Christophe Kantcheff  • 2 juillet 2019 abonné·es
« So Long, My Son », de Wang Xiaoshuai : Vide famille
© crédit photo : ad vitam distribution

Wang Xiaoshuai aime à se retourner sur le passé de son pays. Étant donné les remous de l’histoire chinoise, son regard n’est pas nostalgique. Dans Shanghai Dreams (2004), qui se déroule dans les années 1960, comme dans 11 Fleurs (2011), au cœur de la Révolution culturelle, la situation historique permet des tensions dramatiques. C’est plus encore le cas avec ce nouveau film, So Long, My Son (« Adieu, mon fils »), qui déploie une ligne franchement mélodramatique.

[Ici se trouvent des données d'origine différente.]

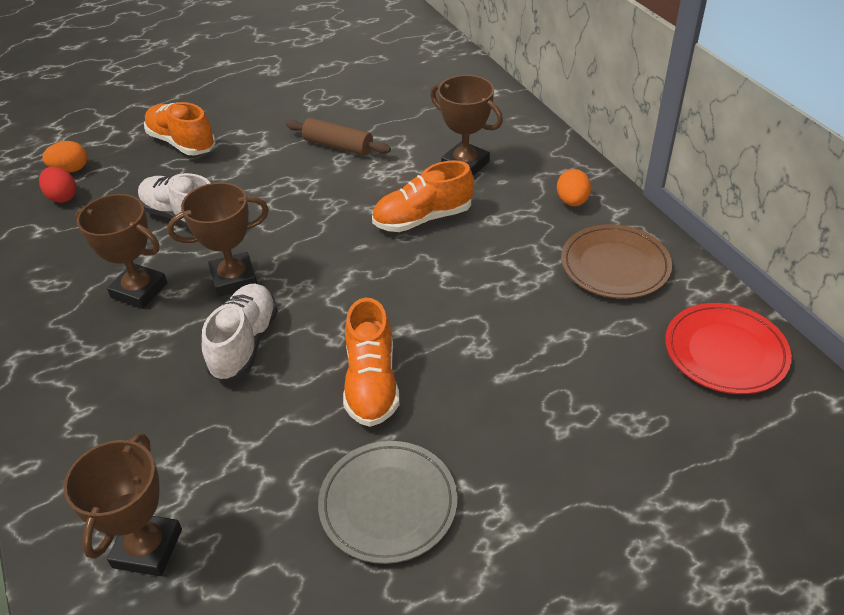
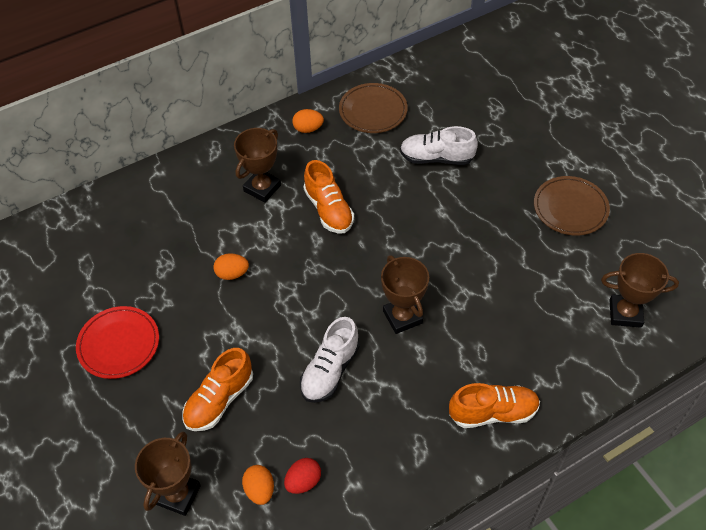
camera: 95 degrees left, 10 degrees up
(139, 290) = (421, 378): brown trophy -> brown trophy (178, 494)
(245, 344) = (466, 297): white shoe -> white shoe (436, 158)
(338, 146) = (232, 274): brown rolling pin -> orange egg
(371, 383) = (488, 224): orange shoe -> orange shoe (493, 412)
(388, 504) = (570, 208): grey plate -> brown plate
(725, 352) = (440, 71): red plate -> red plate (119, 344)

Nous sommes au début des années 1980, quand le régime, redoutant la surpopulation, a instauré la politique de l’enfant unique. Liyun (Yong Mei) et Yaojun (Wang Jing-chun) vivent heureux avec leur fils d’une douzaine d’années. Mais dès les premiers plans, qui s’attardent sur les gamins en train de jouer dans un endroit dangereux, le spectateur sait qu’un malheur va arriver.

Quelques séquences après la mort accidentelle de leur fils, Liyun et Yaojun ont chez eux un adolescent qui porte le même prénom que leur fils, Xing. Le garçon est en rébellion permanente contre les deux adultes, dont on comprend qu’ils l’ont adopté. L’adolescent finira par prendre la tangente. La peine des parents adoptifs, vu leur antécédent, est d’autant plus lourde.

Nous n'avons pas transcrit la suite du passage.